While using the pipe I began to wonder if I could set it up as a Firefox custom search engine. A quick web search sent me to this article on Wikihow. It looked simple enough – just create a small text file in the Firefox searchplugins directory and that’s it.

After a small amount of experimentation this is what I came up with:

<search
name="Twitter user"
method="GET"
action="http://pipes.yahoo.com/hapdaniel/rnqt_6gE3hGtLKkw_w6H4A"
queryCharset="utf-8">
<input name="user" user>
</search>

There’s a couple of things to notice here. Firstly, in the pipe I have a Text Input module that has the name “user”. If the name had been “tweeter” then the input tag would have been <input name="tweeter" user>. Secondly, don’t try using the pipe link format http://pipes.yahoo.com/pipes/pipe.info?_id=pipeid since the query generated for the search assumes that the search term parameter is going to be the first parameter. You’ll end up with a query that looks like http://pipes.yahoo.com/pipes/pipe.info?_id=pipeid?user=”fred”, which won’t work.

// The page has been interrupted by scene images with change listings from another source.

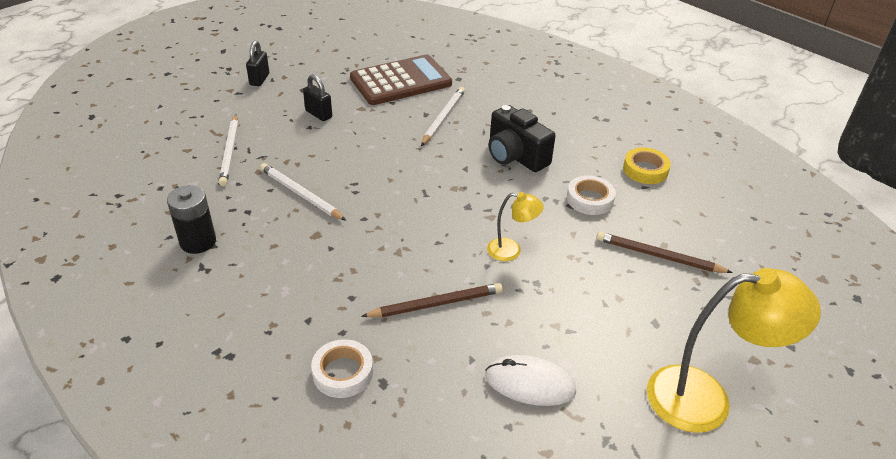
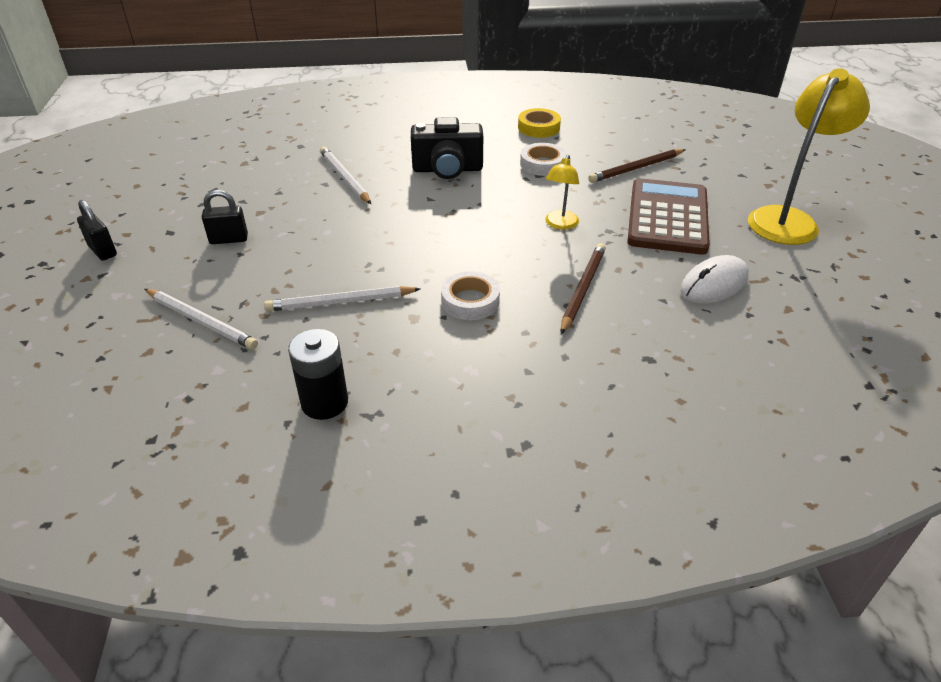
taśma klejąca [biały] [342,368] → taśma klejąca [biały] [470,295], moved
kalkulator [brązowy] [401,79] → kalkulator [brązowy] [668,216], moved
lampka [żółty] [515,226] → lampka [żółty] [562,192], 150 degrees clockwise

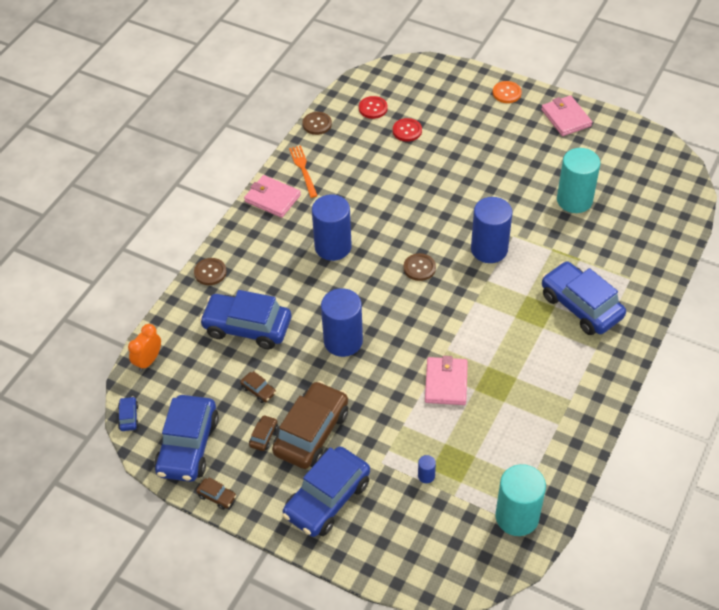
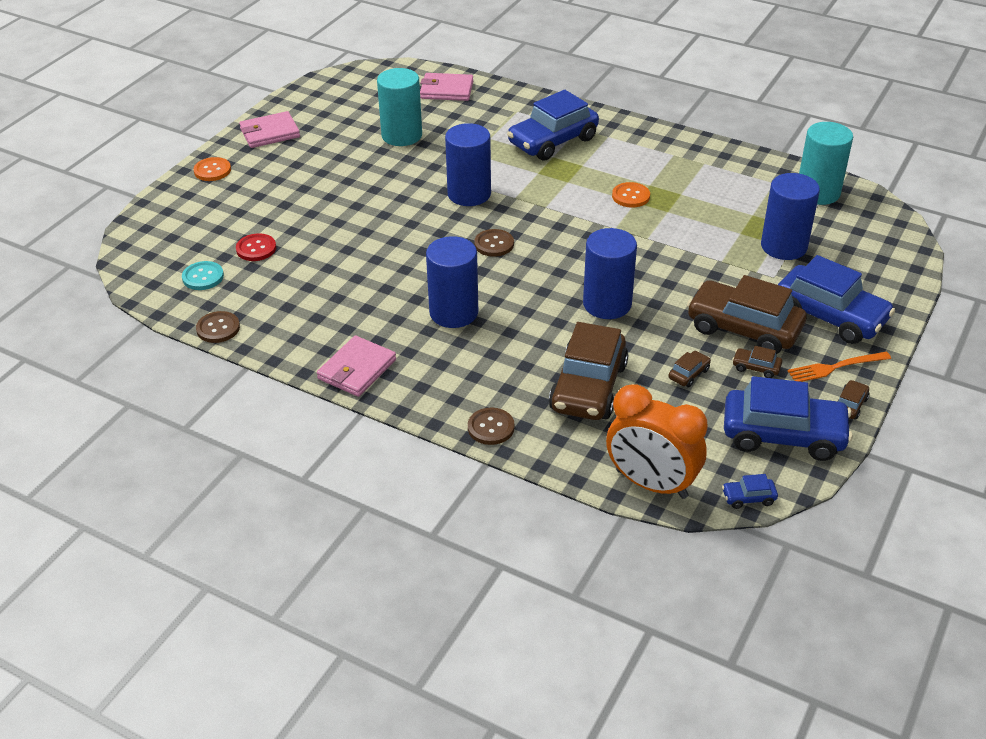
budzik [pomarańczowy] [144,348] → budzik [pomarańczowy] [656,441], x1.79
samochód [niebieski] [245,319] → samochód [brązowy] [588,371]
widelec [pomarańczowy] [303,171] → widelec [pomarańczowy] [839,366], moved
guzik [czerwony] [373,107] → guzik [turkusowy] [203,275]
walec [niebieski] [427,469] → walec [niebieski] [790,216], x2.47
portfel [różowy] [446,380] → portfel [różowy] [446,87], moved
- → guzik [pomarańczowy] [631,195]

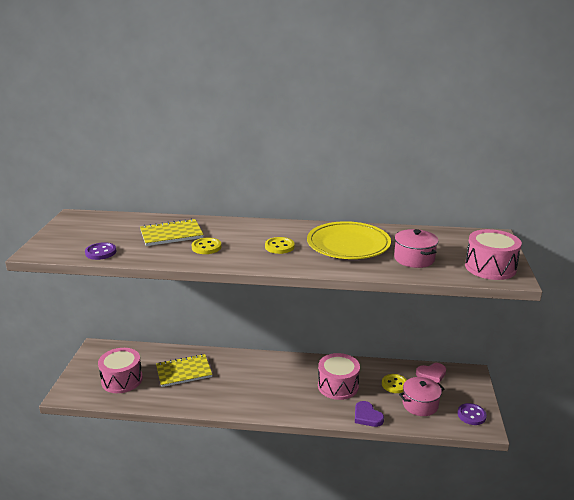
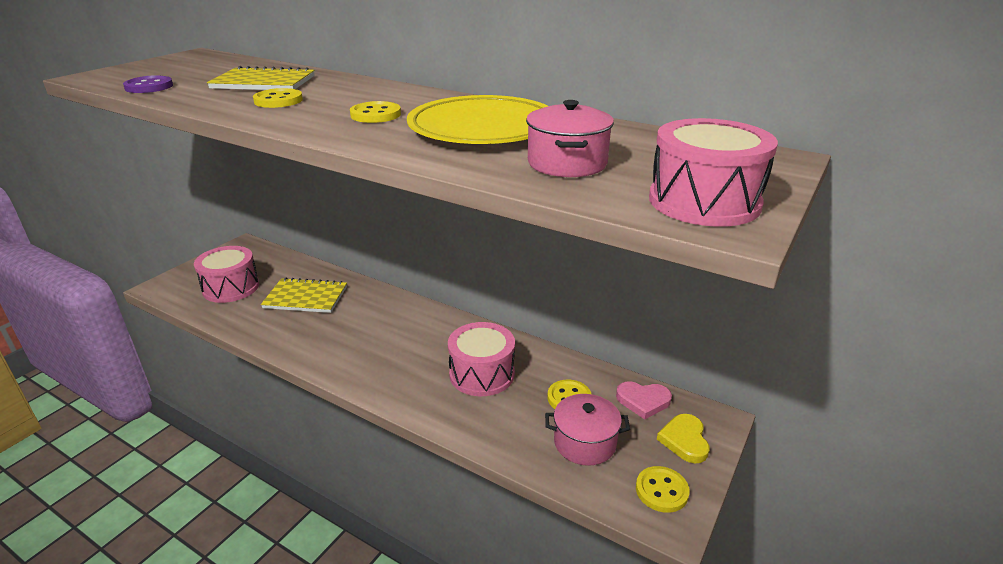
serce [fioletowy] [369,414] → -
guzik [fioletowy] [472,414] → guzik [żółty] [663,489]
- → serce [żółty] [683,438]

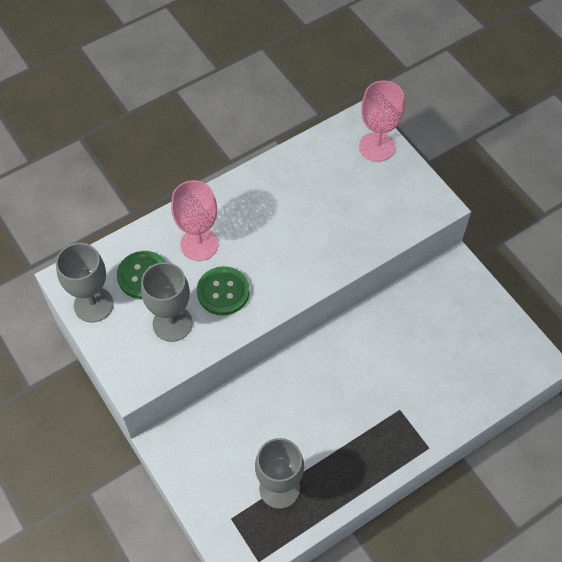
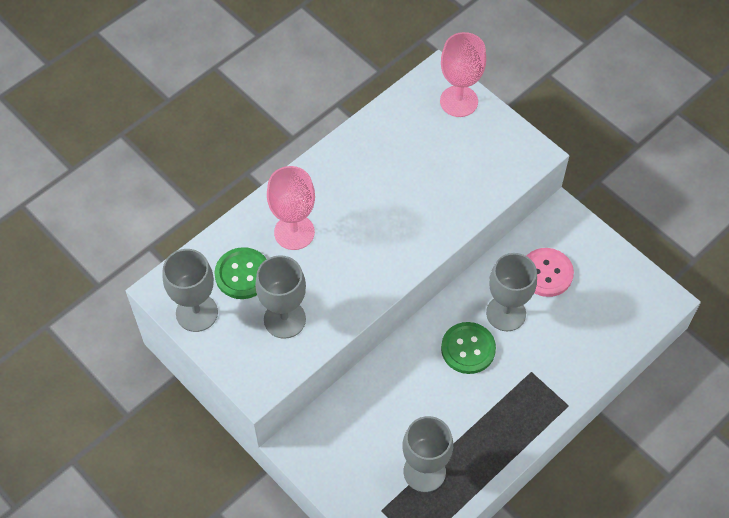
guzik [zielony] [223,290] → guzik [zielony] [468,348], moved
- → kielich [szary] [511,292]
- → guzik [różowy] [550,272]

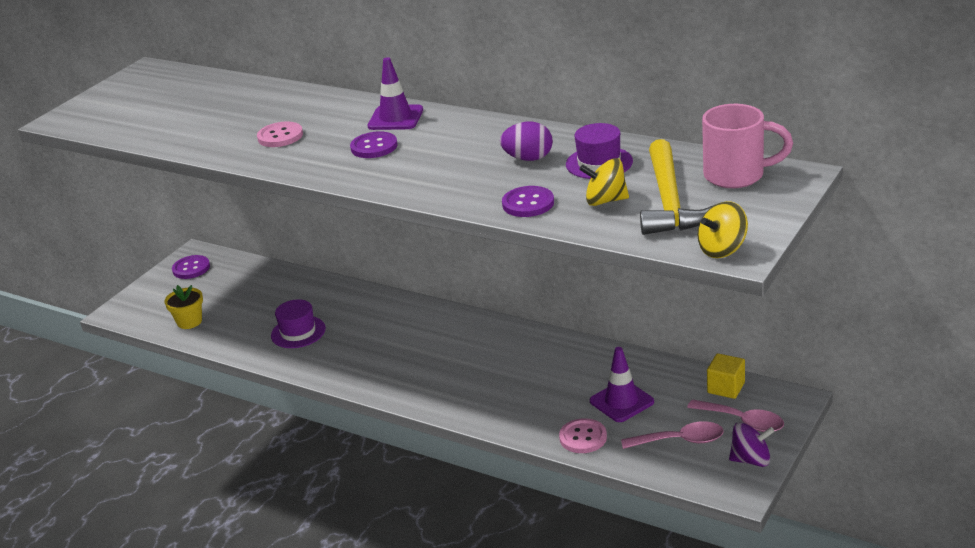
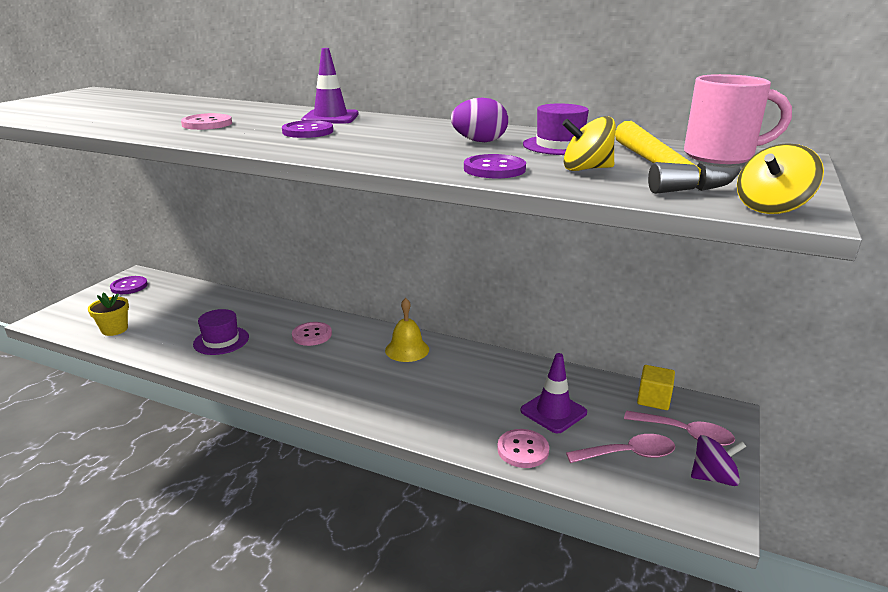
- → guzik [różowy] [312,334]
- → dzwonek [żółty] [407,330]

I found that I needed to restart Firefox in order for my search engine to show up.

Update – Sorry folks, but I’m a blogging novice. I’ve changed the link to the original article I mentioned because the original article was updated and simply didn’t reflect what I was talking about. So lesson one is not to link to anything that starts “Wiki”. For now I’ve changed the link to point to the version of the page I was talking about. My second lesson is to realize that the characters I type in when editing a post are not necessarily the characters that will appear on the blog. My simple quotes appear as fancy quotes, so it means that a copy and paste on the text for my search engine does not work.